Thanks for the reshape idea and code – I hadn’t thought of using reshape for this.

Regarding your previous post, I’m not sure that spending much more time on each tweet would improve the quality much, and it would slow the pace.The tips are listed by topic and given one-sentence subjects here. I would like to cover OOP, parameterized derived types, C interoperability, and coarrays. When the main features of Fortran covered I may slow the pace to weekly and cover Fortran tools (fpm, fypp etc.) and libraries (stdlib and others).

A long time ago I made a ‘grow’ derived type that behaved similarly to C++ std::vector. I used move_alloc() a lot in that! I was severely frustrated by the lack of generics when doing that. I didn’t know about all the preprocessors at the time.

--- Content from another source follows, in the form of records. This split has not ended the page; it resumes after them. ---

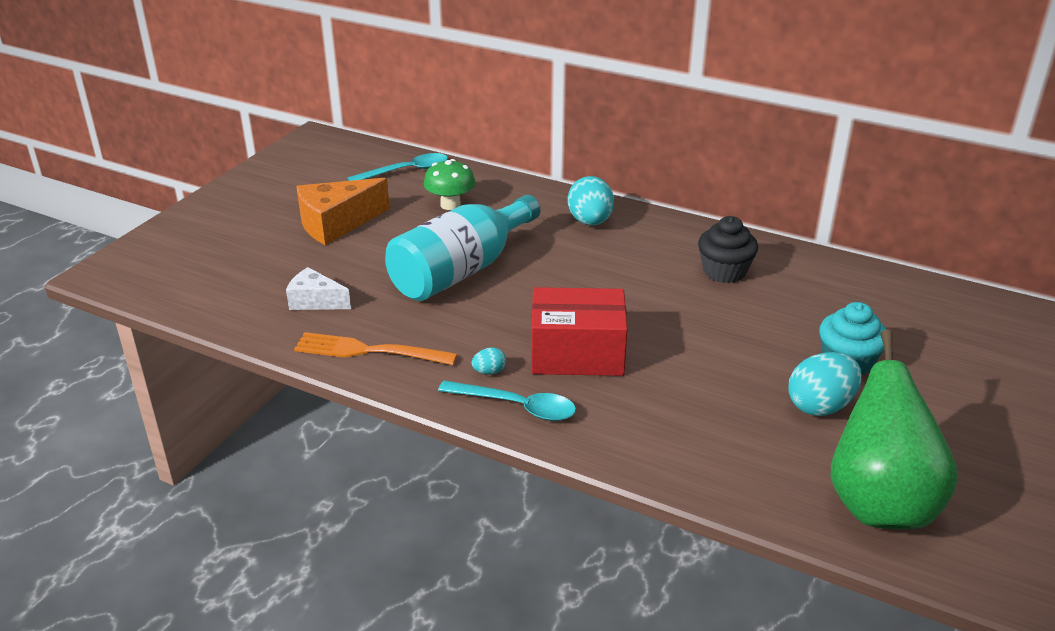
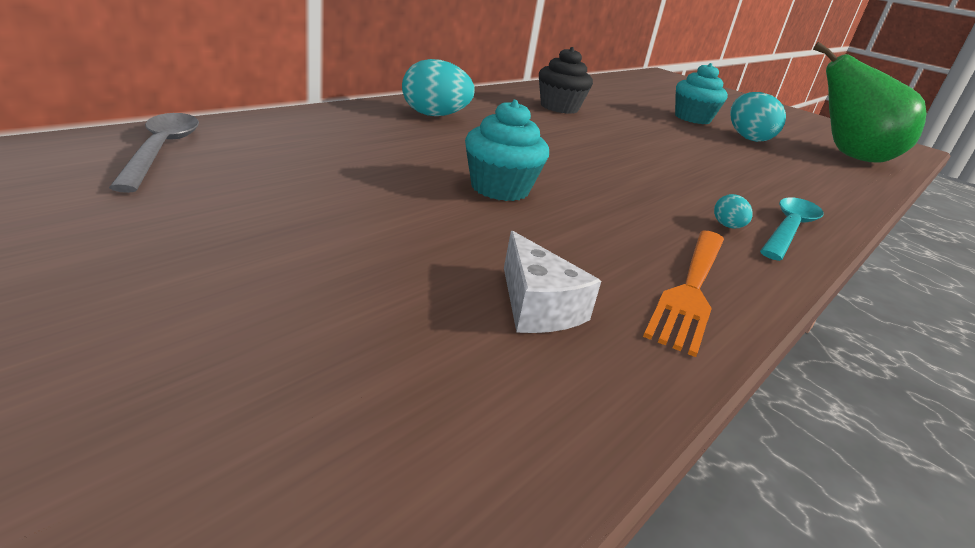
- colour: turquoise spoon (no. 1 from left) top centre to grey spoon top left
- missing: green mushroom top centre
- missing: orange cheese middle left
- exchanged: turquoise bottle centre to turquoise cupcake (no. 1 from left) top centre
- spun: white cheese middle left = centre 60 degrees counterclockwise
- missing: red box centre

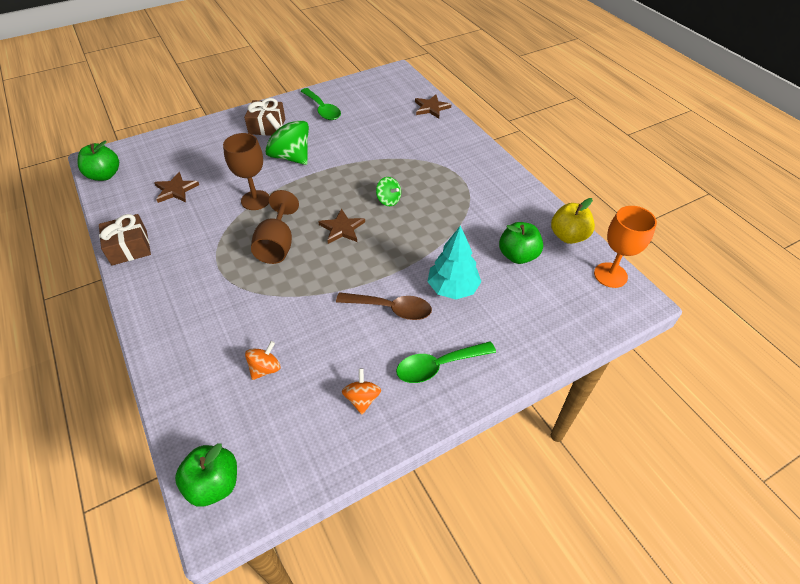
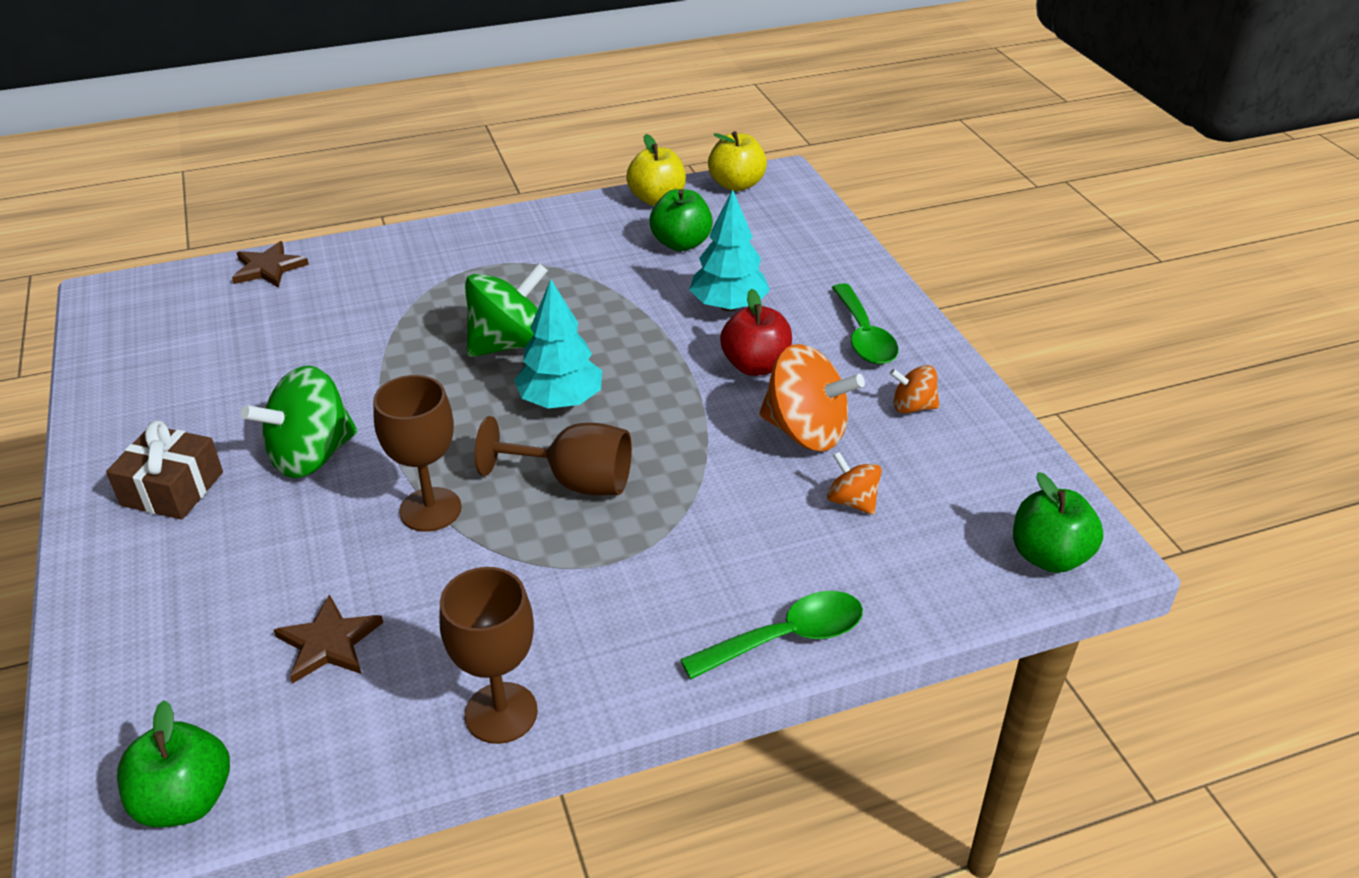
- relocated: green spoon (no. 1 from left) top centre to bottom centre
- size: green spinning top (no. 2 from left) top centre = centre x1.90
- exchanged: orange goblet middle right to yellow apple (no. 2 from left) top centre
- exchanged: brown star (no. 2 from left) centre to turquoise tree (no. 1 from left) centre
- exchanged: brown gift (no. 1 from left) middle left to brown goblet (no. 2 from left) bottom centre
- exchanged: brown spoon centre to red apple centre
- appeared: orange spinning top (no. 1 from left) centre

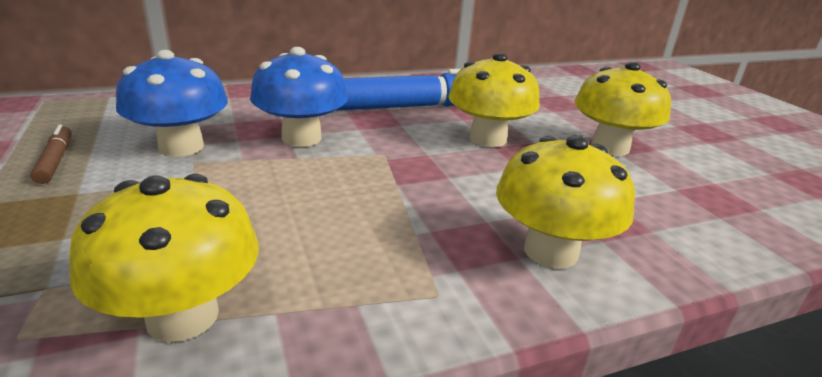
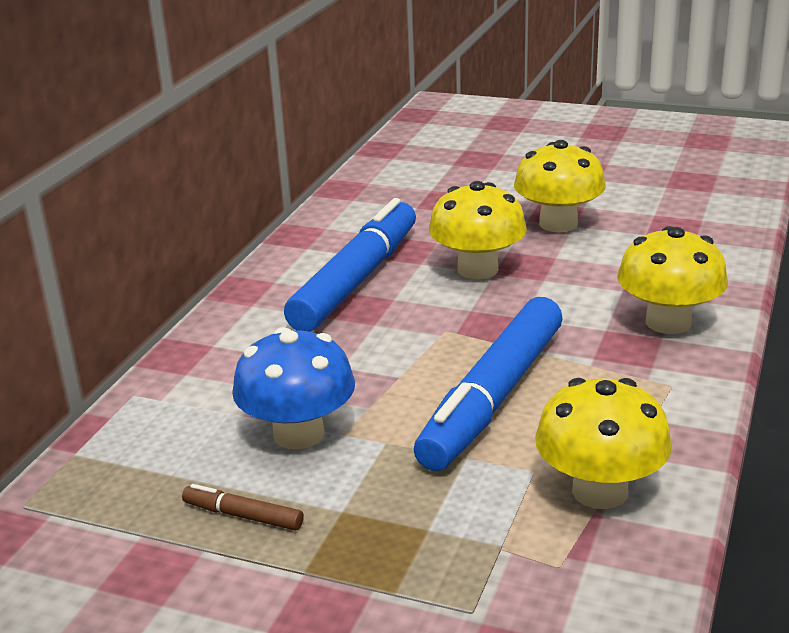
- missing: blue mushroom (no. 2 from left) top centre
- appeared: blue marker (no. 2 from left) centre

Someone asked about this in Reddit:

At one time @Arjen had a std:vector like implementation in his FLIBS libraries. If I remember this predated MOVE_ALLOC and he defined a pointer to a container type that the user could define separately. Been a while since I looked at FLIBS so he might have updated it to use MOVE_ALLOC etc. I liked his procedure for growing the vector which defined a growth factor instead of just doubling the array size

Thanks for this clarification! I was actually about to ask the OP about it, since the original code deallocates the “old” array too:

Actually I find two of (my) top three google results not really clear about it:

  • gfortran docs say nothing about the allocation status of the “old” data after the move_alloc call (and overall are very concise, if not incomplete)

  • IBM docs are a bit more informative, but to me again not really clear about this detail.

  • Intel’s development guide finally fully discloses its behavior as “If to is currently allocated, it is deallocated.”

Your comment about the actual standard-defined semantics has left my doubts about compiler-dependent choices, which would have been unfortunate here (I’d really hated to recognize a memory leak in my compressed-sparse-row implementation, which actually did not deallocate! :face_with_peeking_eye:). Maybe this uncertainty could explain the use of deallocate statements in the posted snippets, users are not expected to read directly the standard imho, rather the compiler docs. :slight_smile:

The gfortran documentation state it clearly enough IMO,

MOVE_ALLOC(FROM, TO) moves the allocation from FROM to TO. FROM will become deallocated in the process.

It is the gfortran description of the second argument that is missing. Namely, if TO is allocated prior to the MOVE_ALLOC() call, then it is deallocated before becoming allocated with the FROM data. There are some other interesting features of MOVE_ALLOC() too. For example, if pointers are associated with elements of FROM, then after the call those pointers are associated with the elements of TO.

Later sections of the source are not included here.